Over a year and a half since its inception, JP Morgan’s life sciences investment arm has closed its first biotech venture capital fund with over $500 million.
JP Morgan Life Sciences Private Capital said Thursday that it will invest in early-stage companies, including those in the industry’s highest-profile categories like obesity, cancer and autoimmune and genetic diseases. The group is led by Stephen Squinto, a longtime executive who helped build biotech powerhouses like Alexion and Regeneron.
Endpoints News talked with Squinto on Thursday to discuss his vision for the inaugural fund and how he’s thinking about JP Morgan’s future biotech investments. Here are five key takeaways from that conversation:
The early-stage fund is just a start: JP Morgan is looking to make a total of 20 to 25 investments, primarily in early-stage biotech companies, Squinto said. “We’re not writing $100 million checks,” he said. “We’re probably writing $10 [million] to $30 million checks. And for that, I also wanted to build a relatively strong organization but a modestly sized organization to start.”
Down the road, JP Morgan plans to invest in other areas of life sciences as well, Squinto said. But he chose early-stage biotech as “step one along that journey of eventually investing in all areas of life sciences,” he said. “Because, frankly, that is what I’ve been doing for my 30-, 40-year career: building early-stage biotech companies.”
Expect a hands-on investor: When the fund makes an investment, Squinto said it’s looking for a board seat or board observer role at “the bare minimum.” Typically, JP Morgan wants to be the lead investor on the rounds it’s participating in. In the fund’s first disclosed investment, JP Morgan led Enlaza Therapeutics’ $100 million raise, and Squinto joined the company’s board.
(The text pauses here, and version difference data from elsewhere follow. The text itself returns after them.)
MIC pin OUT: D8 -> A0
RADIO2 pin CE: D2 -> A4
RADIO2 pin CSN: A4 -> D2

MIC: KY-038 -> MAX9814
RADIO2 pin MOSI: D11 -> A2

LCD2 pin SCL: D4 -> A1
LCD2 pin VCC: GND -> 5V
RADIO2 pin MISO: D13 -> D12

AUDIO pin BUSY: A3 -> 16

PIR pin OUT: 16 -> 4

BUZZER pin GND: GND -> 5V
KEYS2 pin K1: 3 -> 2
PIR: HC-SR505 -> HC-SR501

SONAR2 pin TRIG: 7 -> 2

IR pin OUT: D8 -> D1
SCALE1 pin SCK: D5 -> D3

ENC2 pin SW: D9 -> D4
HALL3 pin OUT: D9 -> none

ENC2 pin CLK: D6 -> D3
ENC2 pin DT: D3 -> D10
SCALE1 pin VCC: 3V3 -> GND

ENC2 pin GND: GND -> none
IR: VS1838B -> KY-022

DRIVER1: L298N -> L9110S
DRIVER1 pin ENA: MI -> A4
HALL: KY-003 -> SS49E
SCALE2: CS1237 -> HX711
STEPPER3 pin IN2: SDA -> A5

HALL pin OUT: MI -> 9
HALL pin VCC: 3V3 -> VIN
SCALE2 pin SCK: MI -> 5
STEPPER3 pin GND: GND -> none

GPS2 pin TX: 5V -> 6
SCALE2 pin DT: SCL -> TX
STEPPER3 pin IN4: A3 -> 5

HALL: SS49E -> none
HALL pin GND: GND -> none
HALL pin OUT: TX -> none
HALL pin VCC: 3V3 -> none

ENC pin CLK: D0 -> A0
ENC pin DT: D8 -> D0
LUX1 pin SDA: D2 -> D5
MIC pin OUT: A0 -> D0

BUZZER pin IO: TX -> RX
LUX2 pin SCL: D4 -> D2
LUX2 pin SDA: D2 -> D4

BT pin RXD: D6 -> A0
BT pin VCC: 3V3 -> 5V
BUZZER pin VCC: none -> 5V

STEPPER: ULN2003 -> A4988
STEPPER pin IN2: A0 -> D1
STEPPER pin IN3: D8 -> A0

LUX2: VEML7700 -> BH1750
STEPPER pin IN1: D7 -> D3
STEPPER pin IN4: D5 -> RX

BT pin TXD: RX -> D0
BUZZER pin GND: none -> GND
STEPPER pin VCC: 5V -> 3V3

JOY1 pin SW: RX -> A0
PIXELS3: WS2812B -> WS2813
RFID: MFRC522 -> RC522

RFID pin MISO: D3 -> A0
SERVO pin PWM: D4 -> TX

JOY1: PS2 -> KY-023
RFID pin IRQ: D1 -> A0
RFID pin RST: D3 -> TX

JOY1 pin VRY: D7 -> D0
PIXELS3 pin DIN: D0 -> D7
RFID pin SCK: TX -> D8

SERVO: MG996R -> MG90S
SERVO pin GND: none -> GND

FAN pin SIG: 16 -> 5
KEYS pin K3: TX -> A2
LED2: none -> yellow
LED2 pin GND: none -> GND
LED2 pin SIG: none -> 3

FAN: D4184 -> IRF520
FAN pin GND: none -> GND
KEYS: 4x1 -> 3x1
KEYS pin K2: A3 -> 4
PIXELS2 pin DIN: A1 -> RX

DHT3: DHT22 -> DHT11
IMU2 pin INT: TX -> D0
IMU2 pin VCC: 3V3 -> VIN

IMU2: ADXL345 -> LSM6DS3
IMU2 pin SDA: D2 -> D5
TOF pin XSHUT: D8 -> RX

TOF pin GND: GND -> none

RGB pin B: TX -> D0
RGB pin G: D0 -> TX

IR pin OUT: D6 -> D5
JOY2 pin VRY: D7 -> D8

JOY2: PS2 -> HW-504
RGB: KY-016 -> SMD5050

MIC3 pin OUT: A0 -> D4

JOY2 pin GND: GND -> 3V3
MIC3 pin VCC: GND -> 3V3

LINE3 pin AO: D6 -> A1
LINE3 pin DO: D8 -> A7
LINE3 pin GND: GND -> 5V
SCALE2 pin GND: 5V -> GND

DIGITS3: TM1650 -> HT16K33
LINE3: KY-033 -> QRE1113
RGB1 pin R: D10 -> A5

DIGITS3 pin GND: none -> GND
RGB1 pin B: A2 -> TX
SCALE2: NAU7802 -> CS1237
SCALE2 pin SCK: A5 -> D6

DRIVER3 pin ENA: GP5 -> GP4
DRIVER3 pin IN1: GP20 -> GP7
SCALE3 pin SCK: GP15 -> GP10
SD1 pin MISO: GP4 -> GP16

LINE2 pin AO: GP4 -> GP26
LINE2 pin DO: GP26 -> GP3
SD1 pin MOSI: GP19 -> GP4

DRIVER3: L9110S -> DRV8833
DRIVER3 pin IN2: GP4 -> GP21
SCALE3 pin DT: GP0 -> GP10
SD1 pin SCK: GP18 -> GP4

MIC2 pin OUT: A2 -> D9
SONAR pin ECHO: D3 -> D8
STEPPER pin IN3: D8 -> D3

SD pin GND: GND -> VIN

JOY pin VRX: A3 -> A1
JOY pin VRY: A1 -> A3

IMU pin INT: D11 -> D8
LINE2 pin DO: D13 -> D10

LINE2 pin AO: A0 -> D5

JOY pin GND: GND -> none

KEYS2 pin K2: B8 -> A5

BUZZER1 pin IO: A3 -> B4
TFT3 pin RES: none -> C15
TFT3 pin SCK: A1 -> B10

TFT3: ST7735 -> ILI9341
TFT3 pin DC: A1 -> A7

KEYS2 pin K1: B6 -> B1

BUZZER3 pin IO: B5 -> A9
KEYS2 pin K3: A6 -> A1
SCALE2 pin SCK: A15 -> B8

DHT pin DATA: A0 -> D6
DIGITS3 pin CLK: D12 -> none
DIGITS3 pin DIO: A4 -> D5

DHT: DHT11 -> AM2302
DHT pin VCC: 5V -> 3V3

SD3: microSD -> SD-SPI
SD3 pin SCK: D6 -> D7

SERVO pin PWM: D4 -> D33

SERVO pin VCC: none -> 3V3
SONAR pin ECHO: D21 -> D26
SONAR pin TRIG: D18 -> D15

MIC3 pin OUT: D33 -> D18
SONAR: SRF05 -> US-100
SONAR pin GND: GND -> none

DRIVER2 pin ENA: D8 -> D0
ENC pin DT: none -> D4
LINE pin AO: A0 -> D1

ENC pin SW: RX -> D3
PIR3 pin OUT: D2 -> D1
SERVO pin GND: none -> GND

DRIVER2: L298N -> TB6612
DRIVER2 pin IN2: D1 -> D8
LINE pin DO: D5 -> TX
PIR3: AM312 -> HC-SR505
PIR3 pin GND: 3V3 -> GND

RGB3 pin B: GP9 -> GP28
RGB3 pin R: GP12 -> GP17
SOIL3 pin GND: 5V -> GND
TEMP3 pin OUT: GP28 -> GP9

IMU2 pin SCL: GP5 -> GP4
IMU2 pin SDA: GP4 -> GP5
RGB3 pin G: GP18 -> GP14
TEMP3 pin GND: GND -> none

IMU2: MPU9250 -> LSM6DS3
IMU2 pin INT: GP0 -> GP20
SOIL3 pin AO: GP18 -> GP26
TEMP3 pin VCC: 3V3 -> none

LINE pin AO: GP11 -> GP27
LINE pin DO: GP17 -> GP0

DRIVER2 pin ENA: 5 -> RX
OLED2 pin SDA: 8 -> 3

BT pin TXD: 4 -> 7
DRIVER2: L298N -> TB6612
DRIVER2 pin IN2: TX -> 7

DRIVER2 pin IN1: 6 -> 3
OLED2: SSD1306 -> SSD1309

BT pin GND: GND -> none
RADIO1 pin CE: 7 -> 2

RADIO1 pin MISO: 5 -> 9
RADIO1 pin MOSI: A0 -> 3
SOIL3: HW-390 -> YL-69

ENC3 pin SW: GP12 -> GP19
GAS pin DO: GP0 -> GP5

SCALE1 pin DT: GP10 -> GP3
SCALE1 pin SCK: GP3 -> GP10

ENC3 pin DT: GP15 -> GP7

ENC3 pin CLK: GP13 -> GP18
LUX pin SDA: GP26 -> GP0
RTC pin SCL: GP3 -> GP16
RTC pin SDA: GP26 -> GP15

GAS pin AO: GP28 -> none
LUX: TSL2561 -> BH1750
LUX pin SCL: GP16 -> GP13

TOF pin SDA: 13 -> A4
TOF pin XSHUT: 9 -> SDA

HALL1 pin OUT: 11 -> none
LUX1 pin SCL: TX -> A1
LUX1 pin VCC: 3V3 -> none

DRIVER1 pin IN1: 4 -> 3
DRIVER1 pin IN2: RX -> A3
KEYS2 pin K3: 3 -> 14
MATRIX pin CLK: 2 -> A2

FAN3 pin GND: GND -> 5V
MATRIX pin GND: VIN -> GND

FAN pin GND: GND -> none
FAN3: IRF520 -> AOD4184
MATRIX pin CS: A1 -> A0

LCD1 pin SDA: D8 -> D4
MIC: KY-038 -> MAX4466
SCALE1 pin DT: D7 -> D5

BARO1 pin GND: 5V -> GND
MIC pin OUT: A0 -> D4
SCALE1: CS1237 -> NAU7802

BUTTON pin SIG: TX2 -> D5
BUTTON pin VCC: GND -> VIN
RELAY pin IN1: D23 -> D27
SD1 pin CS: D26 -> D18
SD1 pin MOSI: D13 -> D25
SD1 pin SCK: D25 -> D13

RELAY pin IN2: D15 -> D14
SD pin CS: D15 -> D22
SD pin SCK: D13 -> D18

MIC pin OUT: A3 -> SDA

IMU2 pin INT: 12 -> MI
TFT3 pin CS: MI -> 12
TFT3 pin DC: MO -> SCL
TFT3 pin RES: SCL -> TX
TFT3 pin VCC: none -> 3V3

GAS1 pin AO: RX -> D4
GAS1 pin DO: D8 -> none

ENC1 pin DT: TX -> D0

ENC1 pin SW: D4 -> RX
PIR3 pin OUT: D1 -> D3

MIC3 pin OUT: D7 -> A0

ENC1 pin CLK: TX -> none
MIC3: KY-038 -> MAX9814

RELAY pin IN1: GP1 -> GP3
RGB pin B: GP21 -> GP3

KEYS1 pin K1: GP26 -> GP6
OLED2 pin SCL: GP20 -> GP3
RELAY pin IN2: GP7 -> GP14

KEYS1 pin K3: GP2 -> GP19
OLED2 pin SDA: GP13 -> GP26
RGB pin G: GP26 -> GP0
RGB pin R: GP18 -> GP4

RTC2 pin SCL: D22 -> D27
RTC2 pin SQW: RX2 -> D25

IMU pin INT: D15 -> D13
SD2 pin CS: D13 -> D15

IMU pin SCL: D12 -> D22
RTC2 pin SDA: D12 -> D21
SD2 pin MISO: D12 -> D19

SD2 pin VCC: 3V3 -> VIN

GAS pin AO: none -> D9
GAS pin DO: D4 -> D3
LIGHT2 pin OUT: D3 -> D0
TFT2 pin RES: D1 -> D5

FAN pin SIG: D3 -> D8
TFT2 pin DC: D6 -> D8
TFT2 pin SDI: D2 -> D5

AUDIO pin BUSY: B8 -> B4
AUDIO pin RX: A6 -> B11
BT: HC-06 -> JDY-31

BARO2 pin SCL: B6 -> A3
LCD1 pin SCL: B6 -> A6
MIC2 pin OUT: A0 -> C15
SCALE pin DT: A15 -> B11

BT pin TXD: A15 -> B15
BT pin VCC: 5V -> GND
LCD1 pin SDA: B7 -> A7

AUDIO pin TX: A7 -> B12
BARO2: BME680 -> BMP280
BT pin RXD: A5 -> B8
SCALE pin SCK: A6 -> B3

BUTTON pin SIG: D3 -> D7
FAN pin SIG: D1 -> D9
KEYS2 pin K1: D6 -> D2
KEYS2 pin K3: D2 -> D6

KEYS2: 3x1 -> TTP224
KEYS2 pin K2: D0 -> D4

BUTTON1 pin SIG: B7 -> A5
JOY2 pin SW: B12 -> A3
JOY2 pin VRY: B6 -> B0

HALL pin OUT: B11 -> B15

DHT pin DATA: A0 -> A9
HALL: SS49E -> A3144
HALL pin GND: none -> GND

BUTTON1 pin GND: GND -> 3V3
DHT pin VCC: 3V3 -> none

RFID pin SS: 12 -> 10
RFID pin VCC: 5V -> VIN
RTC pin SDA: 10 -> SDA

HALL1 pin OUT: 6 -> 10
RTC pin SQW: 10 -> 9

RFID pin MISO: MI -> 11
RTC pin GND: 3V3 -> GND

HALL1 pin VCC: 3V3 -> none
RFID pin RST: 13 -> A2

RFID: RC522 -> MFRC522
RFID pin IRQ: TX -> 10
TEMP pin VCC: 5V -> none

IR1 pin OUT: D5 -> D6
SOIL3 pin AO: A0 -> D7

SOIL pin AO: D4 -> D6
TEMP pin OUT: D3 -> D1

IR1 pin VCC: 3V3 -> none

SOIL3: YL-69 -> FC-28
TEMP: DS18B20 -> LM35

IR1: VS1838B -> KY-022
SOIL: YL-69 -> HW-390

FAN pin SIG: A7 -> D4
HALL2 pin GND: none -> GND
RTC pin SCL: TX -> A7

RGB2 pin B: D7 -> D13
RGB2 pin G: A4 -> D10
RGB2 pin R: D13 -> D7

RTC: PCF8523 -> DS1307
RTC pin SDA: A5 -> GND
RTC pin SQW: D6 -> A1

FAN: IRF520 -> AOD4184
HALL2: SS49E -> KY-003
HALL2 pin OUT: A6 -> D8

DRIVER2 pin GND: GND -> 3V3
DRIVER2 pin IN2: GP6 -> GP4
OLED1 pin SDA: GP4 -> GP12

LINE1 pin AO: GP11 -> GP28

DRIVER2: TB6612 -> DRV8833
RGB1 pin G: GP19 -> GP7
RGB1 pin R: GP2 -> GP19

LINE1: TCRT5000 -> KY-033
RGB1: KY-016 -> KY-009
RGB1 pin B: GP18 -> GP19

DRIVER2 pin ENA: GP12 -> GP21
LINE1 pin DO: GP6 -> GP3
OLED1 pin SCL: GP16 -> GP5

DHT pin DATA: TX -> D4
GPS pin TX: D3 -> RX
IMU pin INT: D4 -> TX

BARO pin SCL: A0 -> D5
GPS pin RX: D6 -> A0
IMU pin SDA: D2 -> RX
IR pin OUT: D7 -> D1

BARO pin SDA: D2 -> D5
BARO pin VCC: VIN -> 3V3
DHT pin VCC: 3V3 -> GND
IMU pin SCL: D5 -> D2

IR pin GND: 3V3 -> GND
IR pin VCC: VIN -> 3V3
“We’d like to believe that we have a lot to offer these companies,” he said. “We’ve all gone through the struggles of what it takes to build a biotech company and develop products. This is a tough business.
“We want to be involved. We want them to feel comfortable picking up the phone and calling and saying, ‘Hey, I’m thinking about this issue. How would you think about this?’ And I can pick up the phone, and I can call Jeff Leiden and say, ‘Hey, from your experience, how did you solve this?’” Squinto said.
Leiden, the former CEO and current executive chair of Vertex, serves as a strategic advisor to JP Morgan’s life science group.
There’s still space for more players in the obesity field: “The idea that the world will be centered around two, and only two, large pharmas tackling what is likely to be the largest pharma business ever created, I think, would be naïve at best,” Squinto said. “Every pharma company out there is thinking about how they’re going to get into this game, because when you look at Lilly and Novo, the GLP-1 products they have are great products. They are absolutely great products — people lose weight. There’s no doubt about that. But they’re not the perfect product.”
Like others in the industry, Squinto’s obesity medicine wishlist includes getting around the need for cold storage with injectables (such as a pill), preserving lean muscle mass, and focusing on new targets beyond GLP-1.
Alzheimer’s therapies are now flying under the radar: “In all of the press about Ozempic, Mounjaro and Wegovy, we haven’t really heard a lot about the products approved last year for the treatment of Alzheimer’s disease that are somewhat slowing progression. They’re not curative products,” Squinto said. “But we’ll build off of that information to have better products in neurodegenerative disease.”
News about a new gene editing company is coming soon: JP Morgan has invested in a gene editing company, though Squinto declined to disclose its name and the technology. “We’re looking at prime editing companies, of course, but this one’s not prime editing,” he said.
“You’ll be hearing more about that in the weeks to come,” he said.